SALT LAKE CITY — One Utah Air National Guard member was spending time with family at an eastern Utah reservoir, while another was at his civilian job at a shooting range.
Both are credited with saving lives of others in those off-duty moments last year and were honored Saturday for their courage.
Utah Lt. Gov. Diedre Henderson awarded Airman 1st Class Jensen Martinez the Utah Medal of Valor and Tech. Sgt. Urian Marshall the Utah Cross.
"I want to thank you for your courage, your sacrifice and your willingness to answer the call of duty," Henderson said, addressing the men and fellow members of the Utah National Guard. "It's overwhelming to know we continue to be protected because of the sacrifice each of you have made."
Martinez was visiting Duchesne County's Starvation Reservoir on Aug. 28 when he and his father noticed two people struggling in the water. The father and son didn't have life jackets, but swam out and rescued an 18-year-old woman and her companion, then rendered first aid.
A medical helicopter brought the woman to a hospital, and both of those pulled from the water ultimately recovered.
Martinez's award is the state's highest for members of the Utah National Guard. It is reserved only for those who have demonstrated extraordinary courage.

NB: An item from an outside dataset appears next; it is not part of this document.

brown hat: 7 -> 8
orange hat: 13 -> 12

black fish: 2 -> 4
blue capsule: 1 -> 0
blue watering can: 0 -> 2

Martinez is now in the state's police academy, training to become a member of the Utah Highway Patrol, said Chief Master Sgt. Brian Garrett.

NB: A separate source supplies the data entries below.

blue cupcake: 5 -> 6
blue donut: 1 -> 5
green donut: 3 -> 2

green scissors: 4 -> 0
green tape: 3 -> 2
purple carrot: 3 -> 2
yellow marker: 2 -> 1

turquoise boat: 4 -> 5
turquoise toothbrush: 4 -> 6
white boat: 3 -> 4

On June 6, an accidental discharge at the firing range where Marshall was working severely injured a person there. Marshall jumped into action, applying tourniquets to both of the victim's legs with the help of a co-worker.
"The specific actions of Sgt. Marshall likely saved the victim's life," said Garrett, the state command chief for the Utah Air National Guard.
Marshall was awarded the Utah Cross, a top honor for those who distinguish themselves with bravery above and beyond the call of duty.
Both men donned black face masks as they accepted certificates from Henderson in a scaled-back ceremony at the Roland R. Wright Air National Guard Base in Salt Lake City.
Brig. Gen. Daniel Boyack said he was "beyond proud" of the airmen.
"Both acted selflessly, and in the truest form of what it means to be a member of the National Guard," Boyack, the commander of the Utah Air National Guard, said in a prepared statement. Their quick thinking and application of their training "no doubt contributed to the positive outcomes in both situations."
Several of their colleagues were applauded for their work last year, including for their role in helping Utah respond to the coronavirus in testing, contact tracing and other efforts.
Garrett and Henderson said the outfit rose to meet the constant challenges of 2020, including the pandemic, the March earthquake, the May demonstrations against racial injustice that were punctuated by violence in the state's capital, and the September windstorm that felled trees and knocked out power in northern Utah.
The volunteer corps "not only survived but thrived," in each of those initiatives, Garrett said.